Berlusconi: ce connard qui ne mérite pas d’être italien!

Quand on est président d’un pays, le minimum demandé est le respect envers celui-ci et ses habitants (peut être une chose qui pourrait être demandée à notre président et son gouvernement soit-dit en passant…), surtout si la ligne de conduite n’est pas irréprochable. Donc, sortir des phrases-choc est une chose, mais considérer que son pays est un « pays de merde » qui lui donne « envie de vomir », une ligne a été franchie! Au passage, excusez-moi pour le qualificatif grossier du titre, mais il ne mérite pas vraiment mieux.

Image 89 Berlusconi : lItalie est un pays de merde qui me donne envie de vomir

Source : topnews.in

Le Cavaliere nous avait habitué à des frasques répétées, mais en disant de l’Italie que c’est « un pays de merde qui (lui) donne envie de vomir », Berlusconi fait cette fois-ci très fort et, par la même occasion, manque de respect à tout son peuple.

L’agence ANSA a rendue publiques des écoutes réalisés sur le numéro de téléphone d’un proche du Cavaliere. Et là, c’est la surprise, la déception. Silvio Berlusconi a ainsi dit à Valter Lavitola, lors d’une conversation le 13 juillet dernier : « Je suis transparent, tellement propre dans mes affaires qu’il n’y a rien qui puisse me gêner. Je ne fais rien qui puisse être considéré comme un délit. On peut dire de moi que je baise, c’est la seule chose que l’on puisse dire. Dans quelques mois, je m’en vais pour m’occuper de mes oignons, ailleurs ; je m’en vais de ce pays de merde qui me donne envie de vomir« .

Pas très approprié comme discours pour un homme qui est en fonction actuellement et qui est l’un des hommes les plus importants d’Italie…

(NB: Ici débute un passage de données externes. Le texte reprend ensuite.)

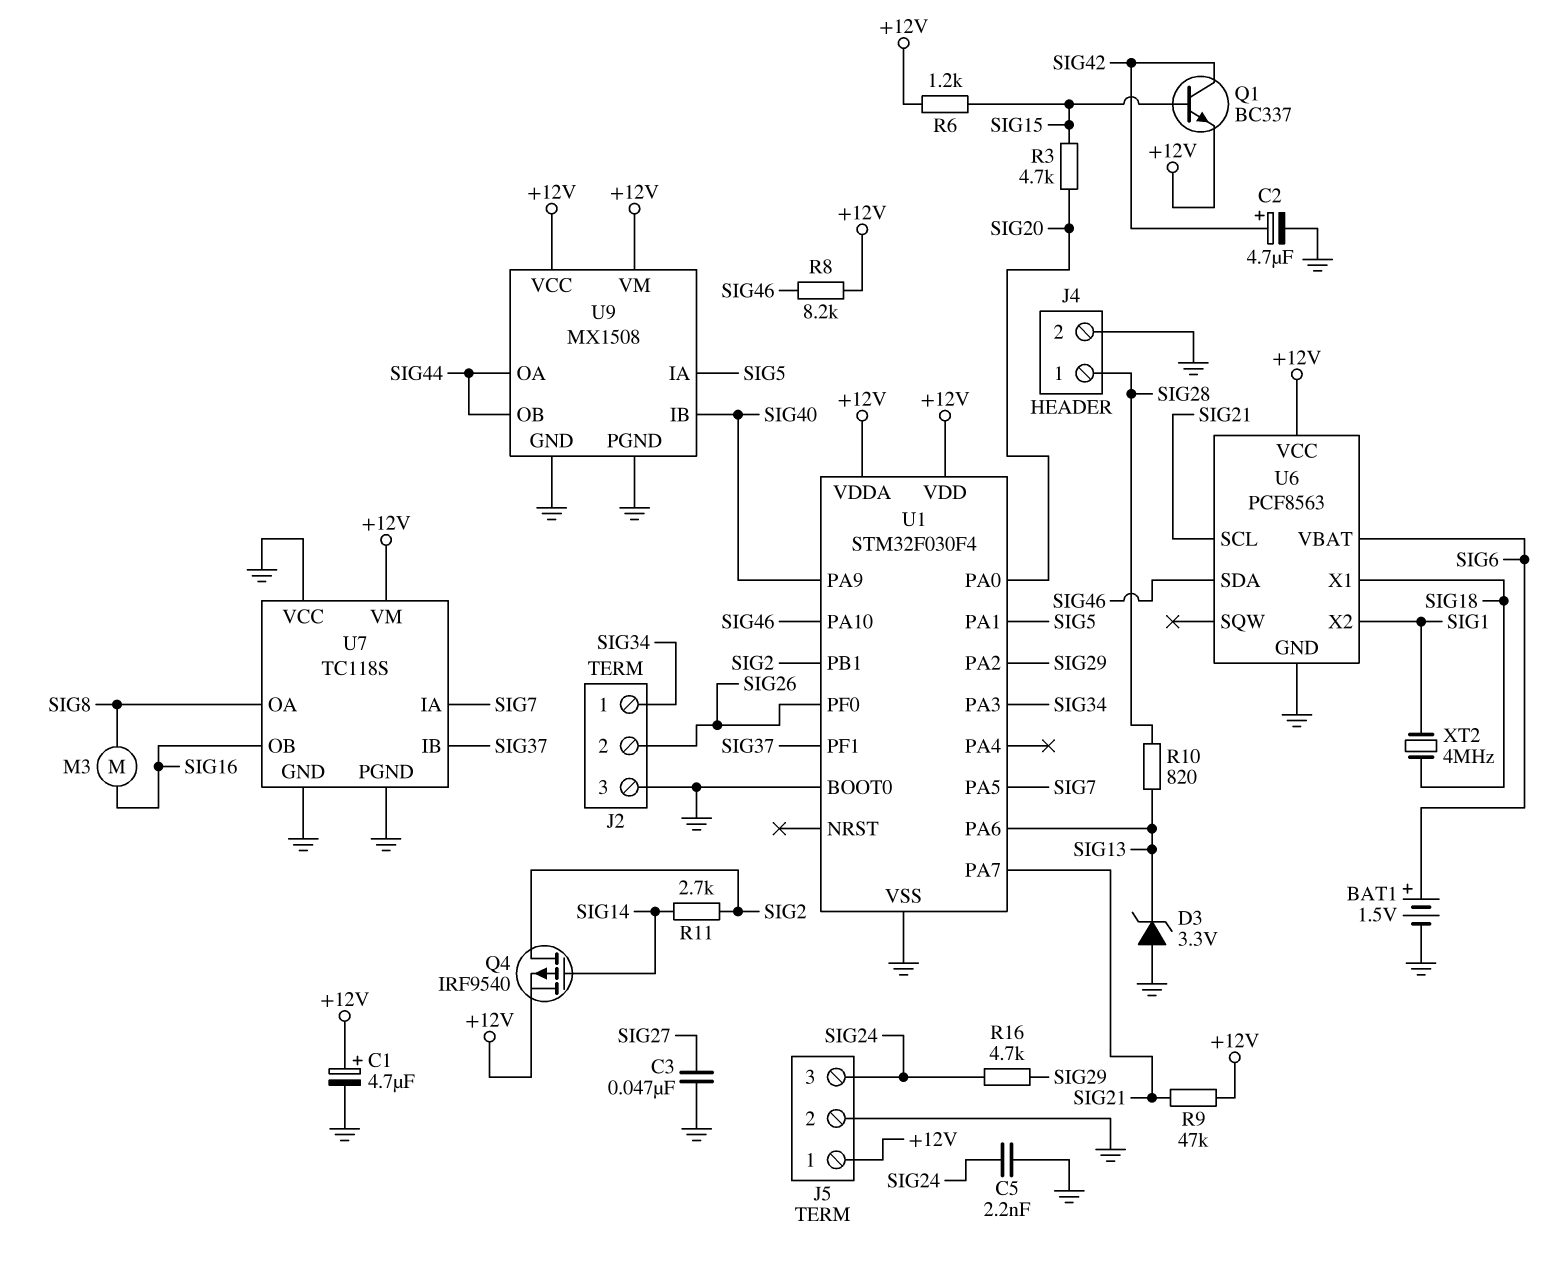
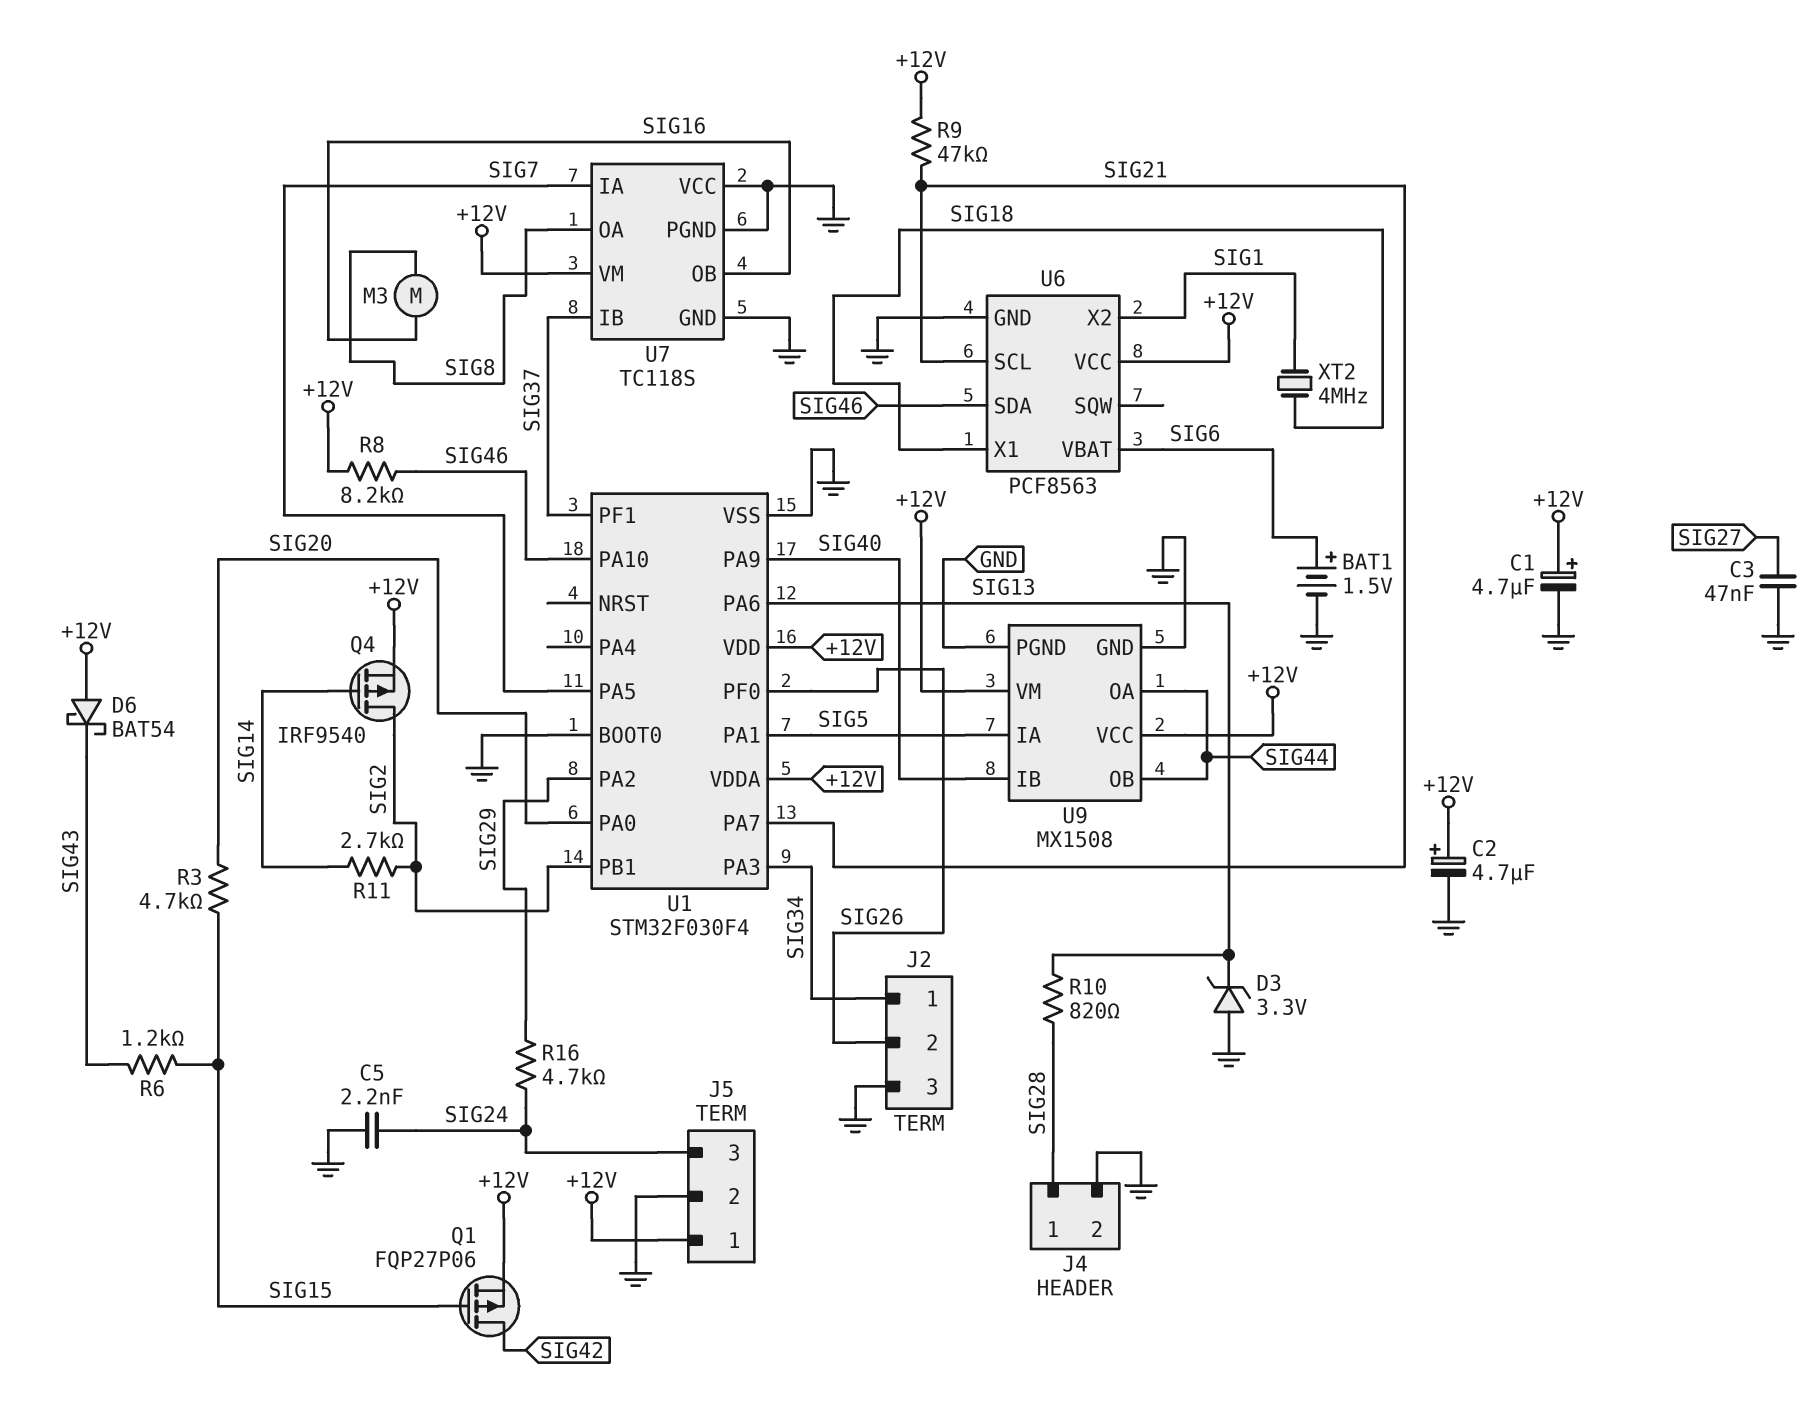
C2: 4.7uF (plus SIG42, minus GND) -> 4.7uF (plus +12V, minus GND)
D6: none -> schottky BAT54 (A +12V, K SIG43)
Q1: NPN BC337 (B SIG15, C SIG42, E +12V) -> PMOS FQP27P06 (G SIG15, D SIG42, S +12V)
R6: 1.2k (+12V, SIG15) -> 1.2k (SIG15, SIG43)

Valter Lavitola, c’est un éditeur d’un journal L’Avanti qui se cache à l’étranger car il est poursuivi en ce moment par la justice italienne et fait l’objet d’un mandat d’arrêt dans une affaire d’extorsion (dans laquelle est aussi impliquée Berlusconi).

Il faut dire que Le Cavaliere s’est justement retrouvé jeudi au coeur d’un nouveau scandale sexuel qui a amené à l’arrestation de l’un de ses proches, Giampaolo Tarantini.

Ce dernier aurait fait venir environ 30 femmes dans les villas de Rome et en Sardaigne du Cavaliere, celles-ci étant prêtes à accorder des faveurs sexuelles à Berlusconi lors de ses fameuses soirées « bunga-bunga » (soirées qui avaient déjà fait scandale il y a peu de temps).